Source : archives départementales de Seine-et-Marne
actu20190130 These AlbaneRossi 2Un important travail de retranscription et d’homogénéisation des données a donc été nécessaire pour les rendre comparables. « J’ai d’abord dépouillé manuellement les terriers – explique la chercheuse – ensuite j’ai saisi les données qu’ils contenaient dans des tables informatiques. Parallèlement, j’ai géo-référencé les données issues des plans. Et dans une troisième étape, j’ai lié autant que faire se peut les deux types de données, dans un SIG, un système d’information géographique. » Les informations disponibles concernant certaines caractéristiques et la localisation des terres ont ainsi été replacées dans l’espace, permettant alors d’en appréhender les permanences et les mutations.

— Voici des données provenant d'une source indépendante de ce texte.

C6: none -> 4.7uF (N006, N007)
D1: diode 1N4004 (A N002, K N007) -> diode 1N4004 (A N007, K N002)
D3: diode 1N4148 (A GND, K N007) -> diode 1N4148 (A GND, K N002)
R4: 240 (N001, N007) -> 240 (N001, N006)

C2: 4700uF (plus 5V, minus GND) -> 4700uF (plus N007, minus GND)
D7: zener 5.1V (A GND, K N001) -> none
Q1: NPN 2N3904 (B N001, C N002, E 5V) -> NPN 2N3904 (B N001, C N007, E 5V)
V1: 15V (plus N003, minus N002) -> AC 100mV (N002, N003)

A partir de là, Albane Rossi a exploré différentes thématiques : le domaine seigneurial, les enclaves foncières (2), le paysage et ses principales composantes, la propriété foncière et la valeur des terres. « Ainsi je peux affirmer – poursuit la chercheuse – qu’au début du XVIe siècle jusqu’au milieu du XVIIIe les propriétaires locaux, c’est-à-dire ceux qui habitent Blandy, ont des propriétés de grandes et très grandes superficies, mais qu’un siècle plus tard, au milieu du XIXe, ces grandes propriétés ont disparu au profit de plus petites. » Ce qui contredit en partie une recherche antérieure menée dans les années 1970 sur la totalité du district (3) de Melun et selon laquelle la redistribution des terres après la Révolution Française n’a pas été profitable à tous. Albane Rossi montre que Blandy fait figure d’exception et que la vente des Biens Nationaux à la suite de la Révolution Française a bel et bien permis aux petits propriétaires blandinois d’en reprendre le contrôle. D’où l’intérêt, selon elle, des micro-analyses conduites sur la très longue durée. Ces dernières permettent d’affiner nos connaissances du passé et montrent in fine des espaces ruraux ayant connu de profondes mutations.

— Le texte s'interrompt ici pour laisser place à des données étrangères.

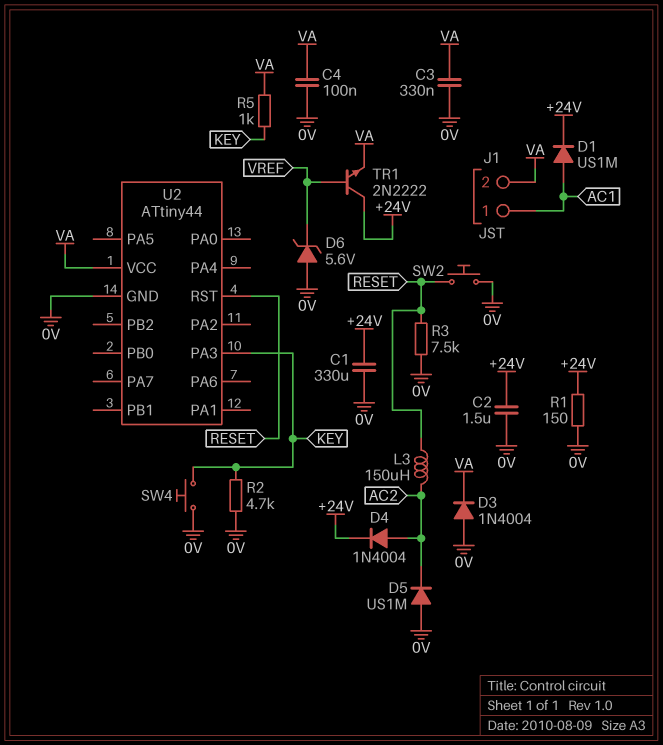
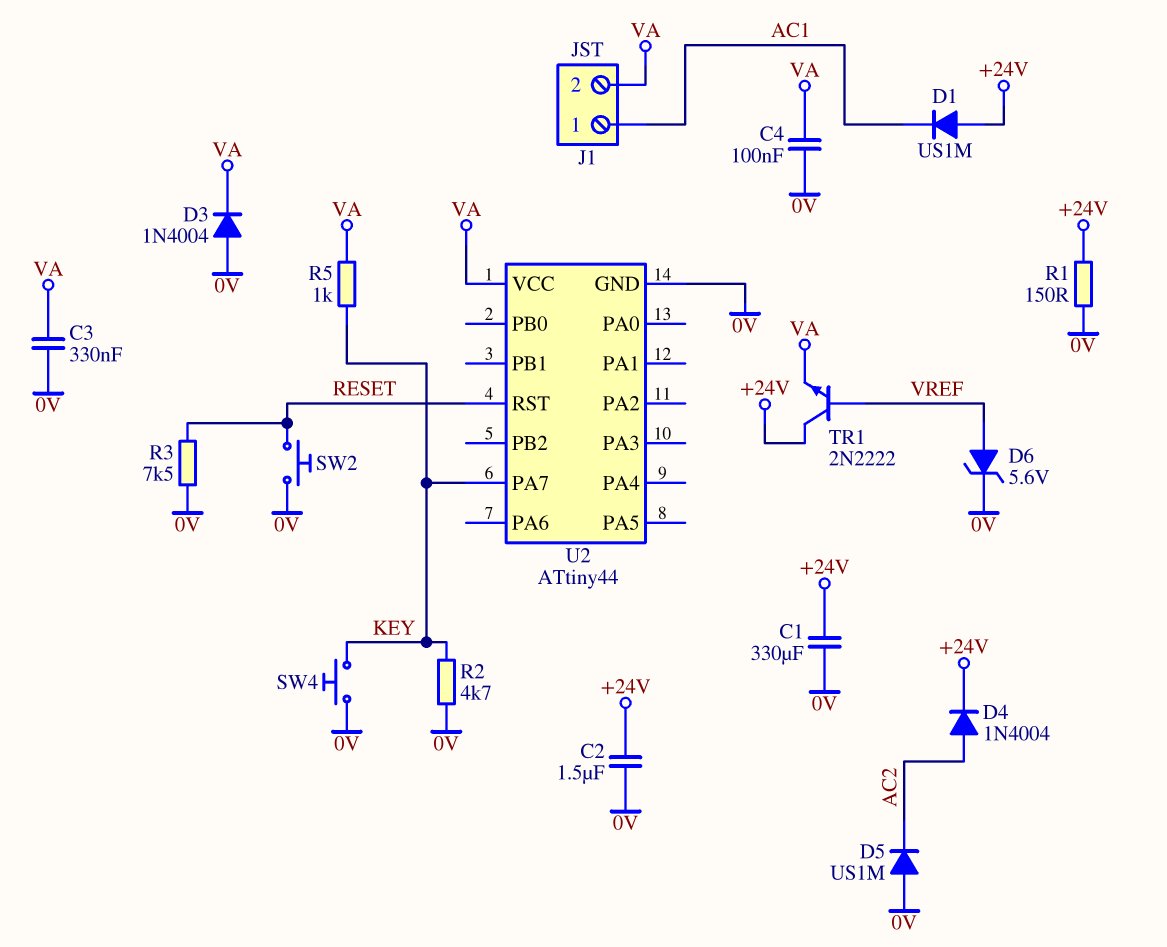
D1: diode US1M (A AC1, K +24V) -> diode US1M (A +24V, K AC1)
D6: zener 5.6V (A 0V, K VREF) -> zener 5.6V (A VREF, K 0V)
L3: 150uH (AC2, RESET) -> none
U2 pin PA3: KEY -> none
U2 pin PA7: none -> KEY

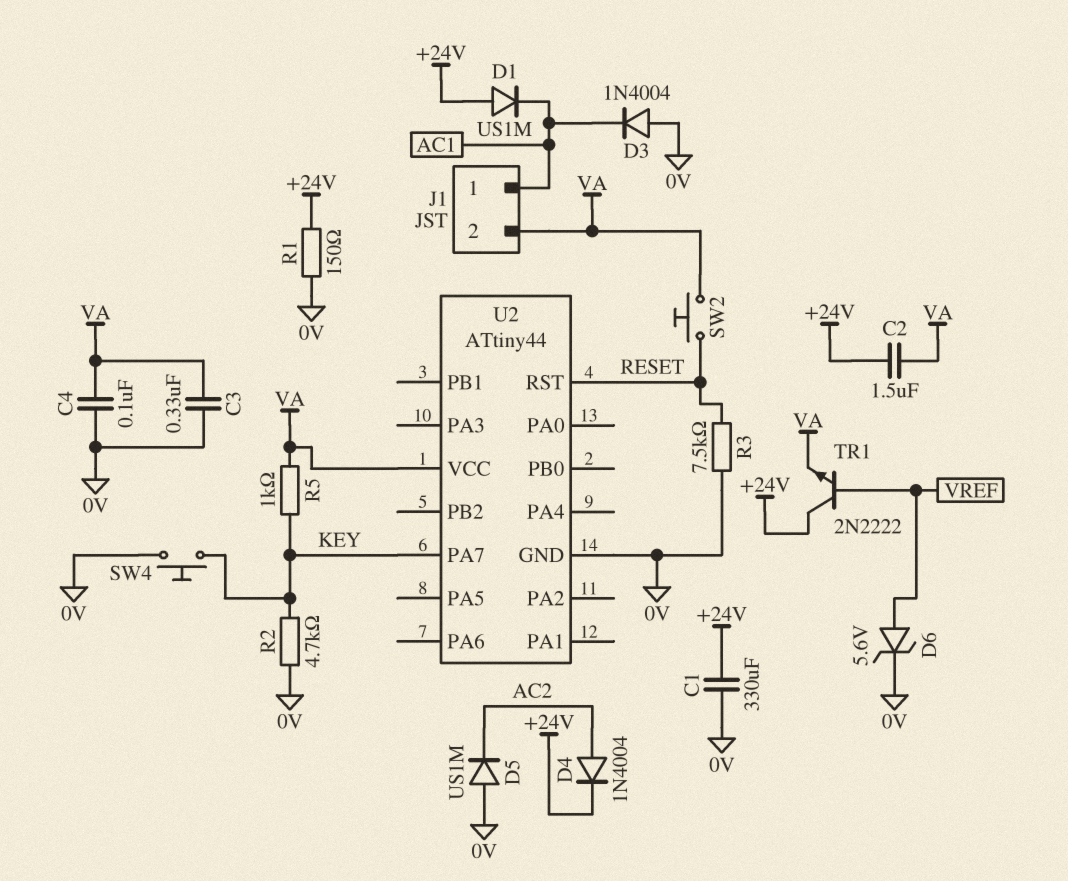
C2: 1.5uF (+24V, 0V) -> 1.5uF (+24V, VA)
D3: diode 1N4004 (A 0V, K VA) -> diode 1N4004 (A 0V, K AC1)
SW2: button (0V, RESET) -> button (RESET, VA)

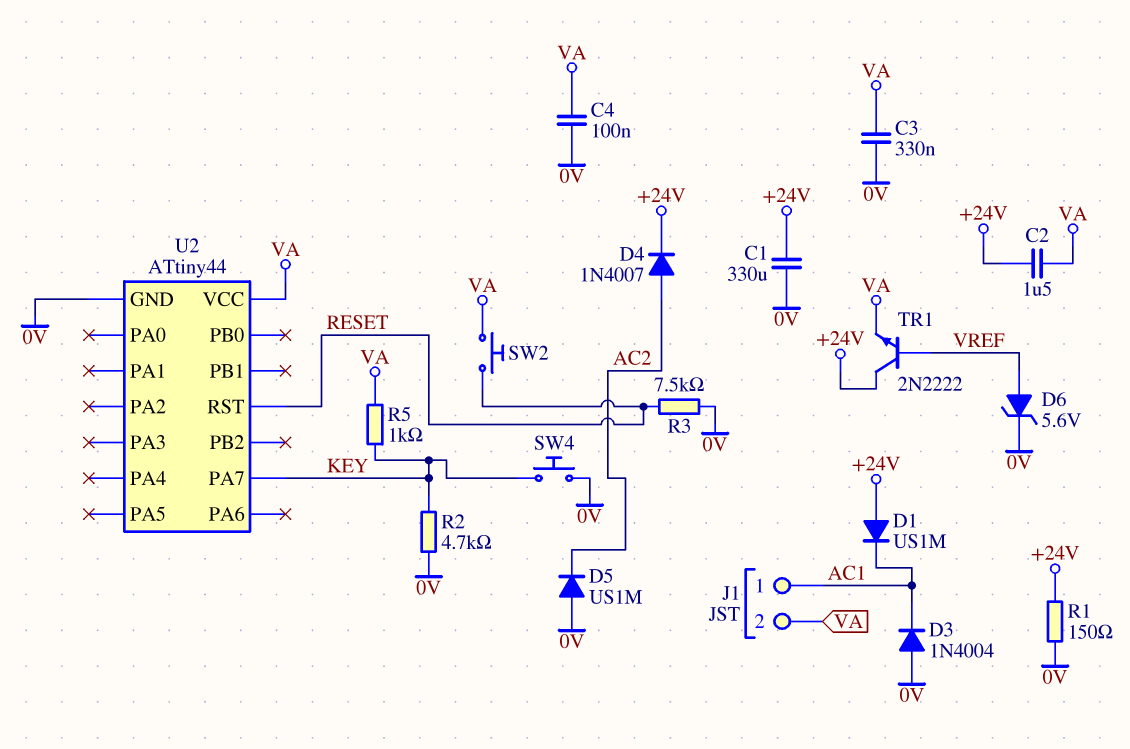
D4: diode 1N4004 (A AC2, K +24V) -> diode 1N4007 (A AC2, K +24V)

(1) « Dynamique spatiale des territoires de la Préhistoire au Moyen Age »
(2) Il s’agit des terres qui n’appartiennent ni aux censiers – ceux qui payent le cens au seigneur – ni au seigneur. Ces terres appartiennent pour l’essentiel à des ecclésiastiques ou à des nobles.
(3) Le district est une subdivision des départements français de 1790 à 1795.